# Oppo BDP-83 Multiregion Hardware MOD



## recruit

I have been running the firmware mod on the BDP83 to make it region free for DVD and BD playback since May this year, but I decided that I needed to upgrade the firmware to correct the PAL shift image issue where it was cutting off part of the picture on PAL DVD's and to make sure the player runs as smooth as possible, anyway by doing this I lost Multi region playback so I ordered the hardware mod and this morning recieved it.

It took me approx 5min to install and works perfectly and have multi region DVD playback all the time, but when changing regions for BD I need to put the unit in standby then press the blue button for approx 5sec and then hit either 1,2 or 3 which changes the regions to A,B,C accordingly!!

***If you do decide to try a hardware MOD it will void any warranty if you bought direct from Oppo and anything goes wrong, so at your own risk***

Here are some pics of the inside of the oppo if anyone is interested....


----------



## Jon Liu

*Re: OPPO Bluray*

Very nice, John! I didn't know it was _THAT_ easy to do the hardware mod. I may just have to do that now to mine!


----------



## recruit

It really is very straight forward Jon and as long as you have had some experience dabbling in say PC buliding or similar then it should pose no problems...


----------



## Jon Liu

I loved to build my own computers back a few years ago so if I did go that route, I'll likely have absolutely no problem. But, then again, knowing my my luck with computer building and if that luck transfers over to this mod, too, then a problem will most certainly present itself for me!


----------



## umr

Very cool!
_Posted via Mobile Device_


----------



## Sam Ash

The Oppo BDP-83 is no doubt an excellent player but costs about £550 in the UK for a universal (multiregion) version. One feature of the Oppo that I really like is the Source Direct Mode which allows the original audio/video content on the discs to be sent out with no additional processing or alternation.

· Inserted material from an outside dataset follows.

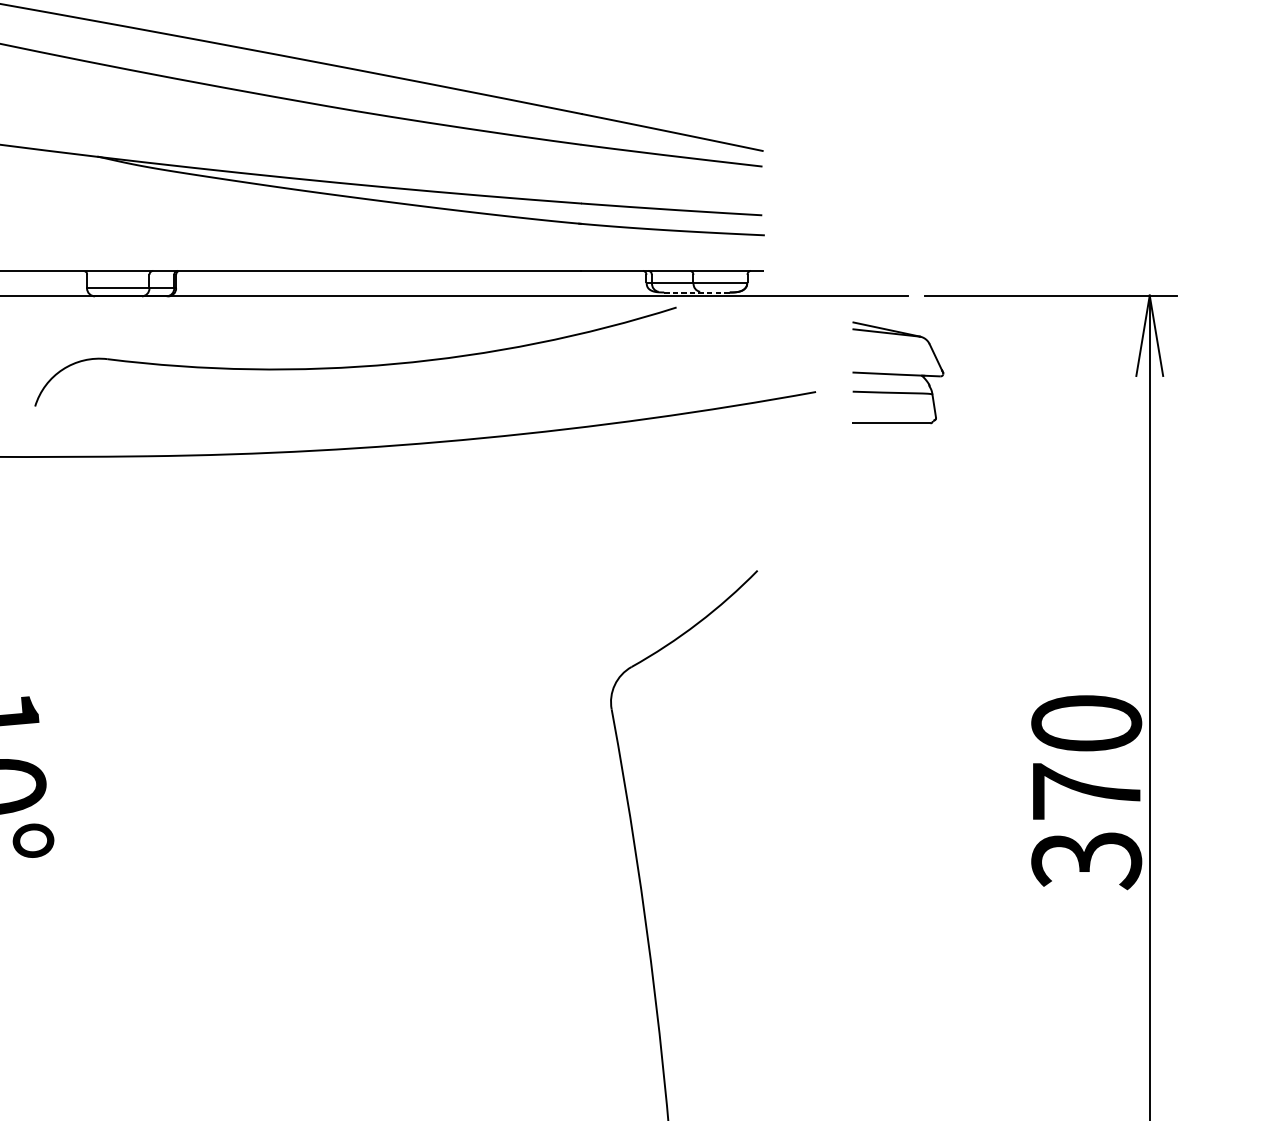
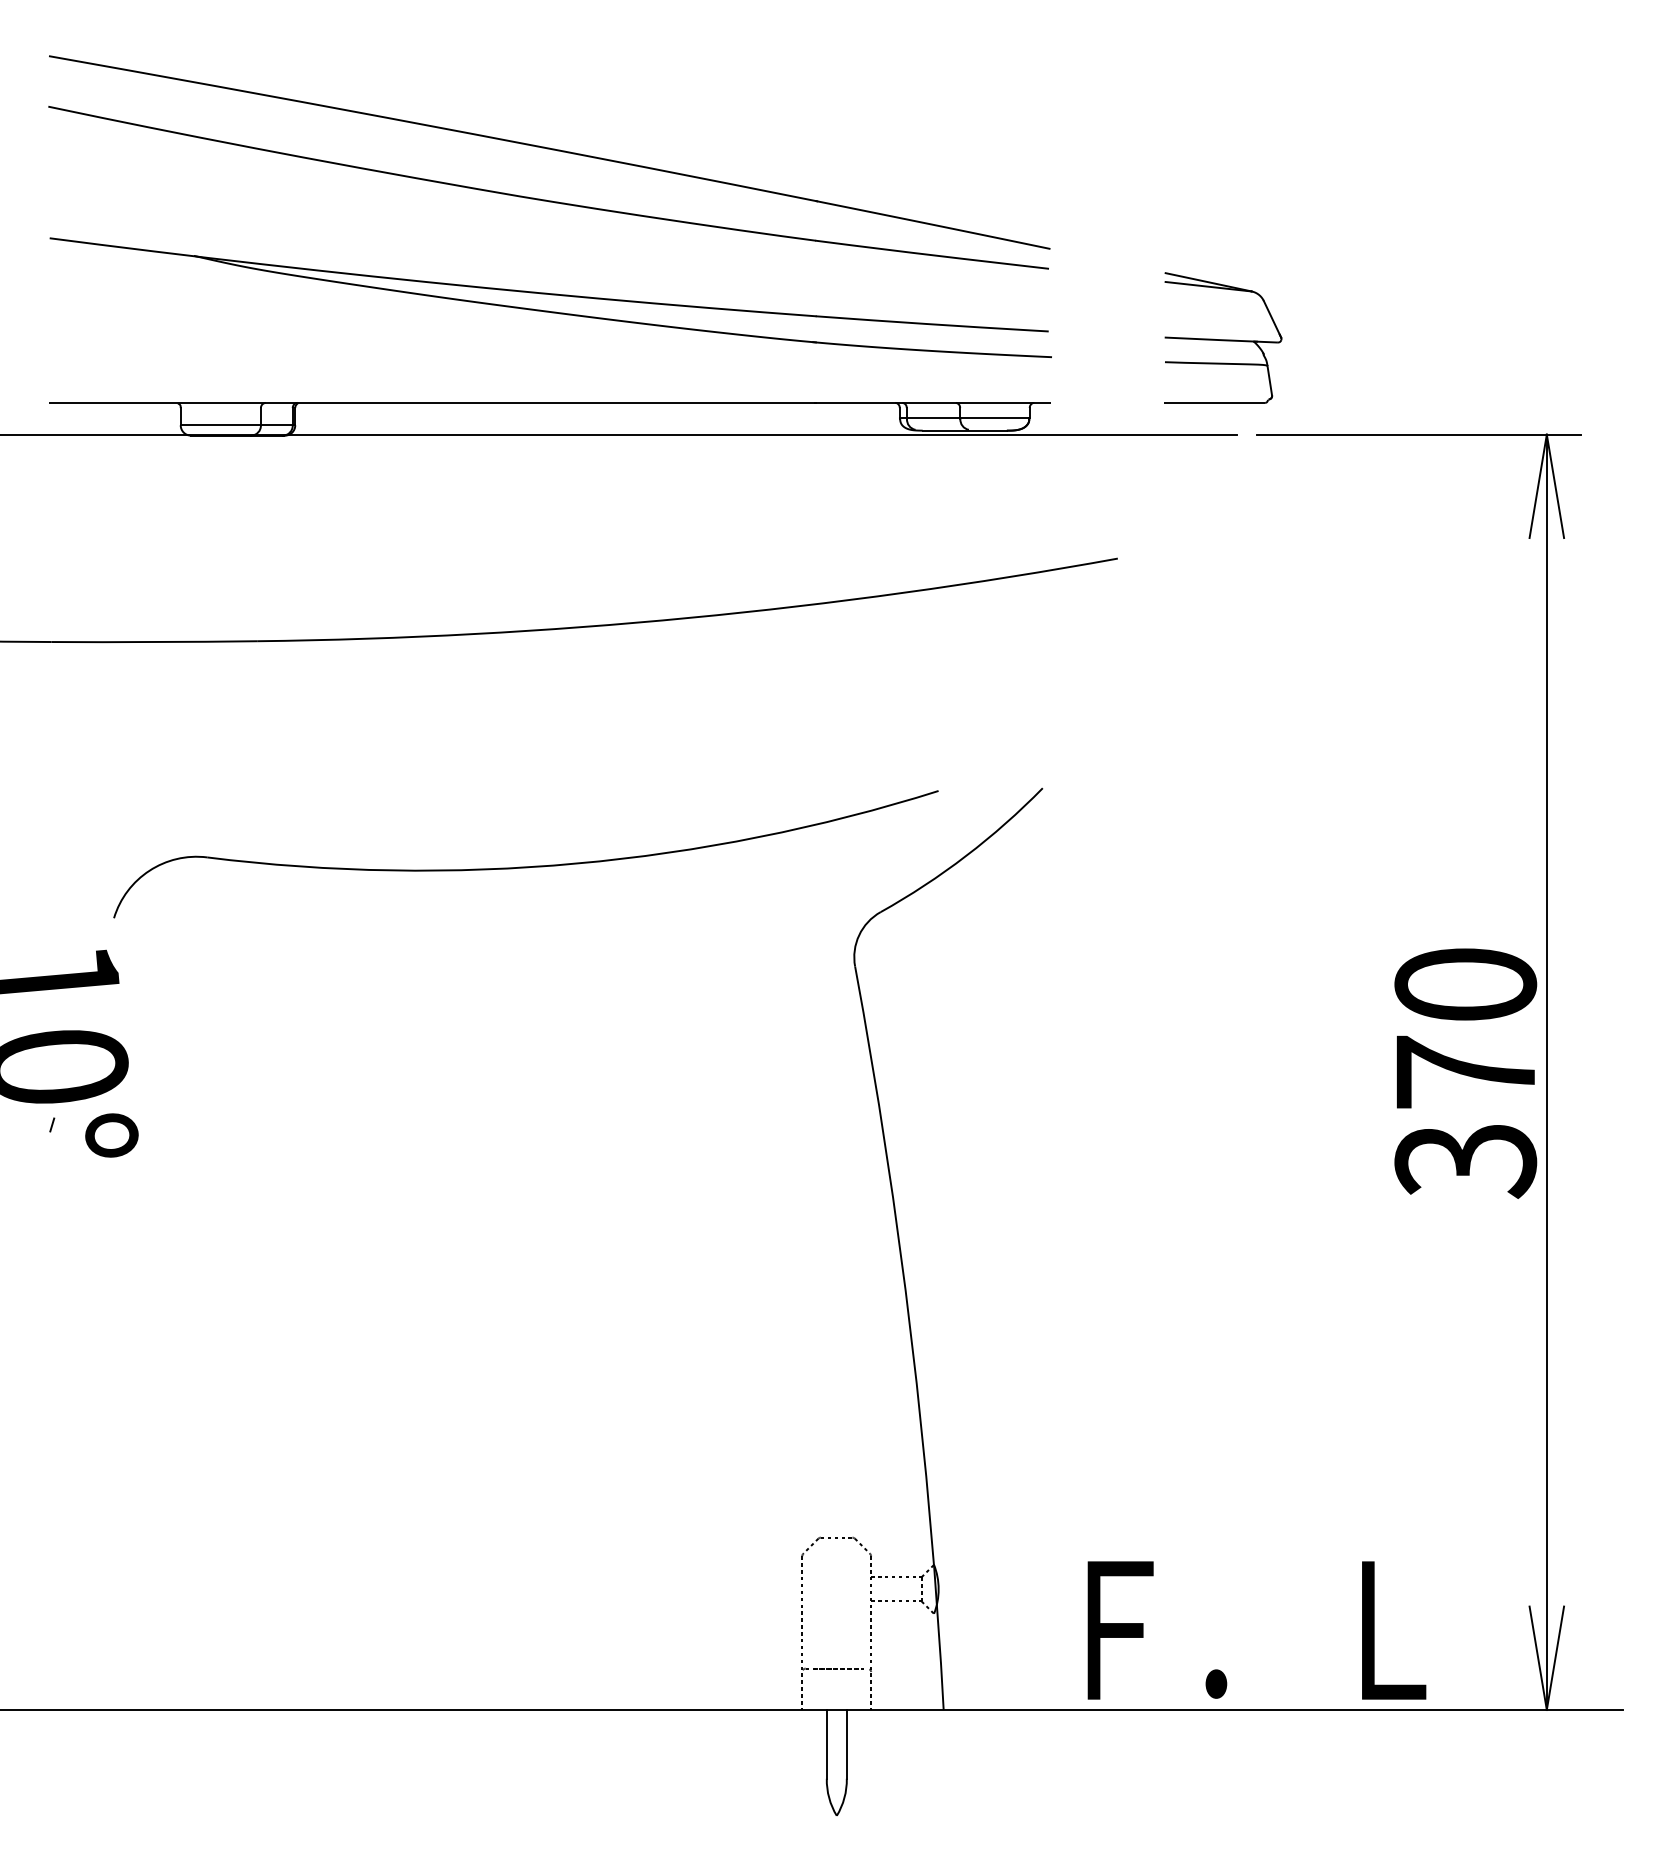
line: (697, 292) -> (965, 430), dashed -> solid
part: (355, 366) -> (525, 866), moved
part: (898, 372) -> (1223, 337), moved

Is there any other Source Direct capable multi-region/universal player that is better priced and offers good performance ?

I would like the AV amp to handle all the processing and so there is no point of paying extra for a player that repeats the processing features of the amp.


----------



## recruit

For the money sam there is not really anything that can compete, it was the first true universal player and the only other one I can think of is the big Denon A1UD but that costs £4500 :yikes:

I'd rather do a mod on the Oppo which is a 1/10th of the price of the Denon :bigsmile:


----------



## Sam Ash

recruit said:


> For the money sam there is not really anything that can compete, it was the first true universal player and the only other one I can think of is the big Denon A1UD but that costs £4500 :yikes:
> 
> I'd rather do a mod on the Oppo which is a 1/10th of the price of the Denon :bigsmile:


Thanks John, I totally understand but I want to know if there is a more cost effective solution out there (£150 - 200) that could serve the purpose. I've heard good things about the Panasonic BD35/BD60 but the only problem with these is that they do not have a Source Direct Mode. Loading time is not an issue.


----------



## recruit

Nearly all players will have similar performance when it comes to BD especially when playing BD at 1080p24, quite a few blind tests have been carried out showing this, ranging from players £150-£4500 so expect similar performance for BD, so in theory this is source direct when fed 1080p24 from a player and it should be the AV amp allowing source direct/pass through.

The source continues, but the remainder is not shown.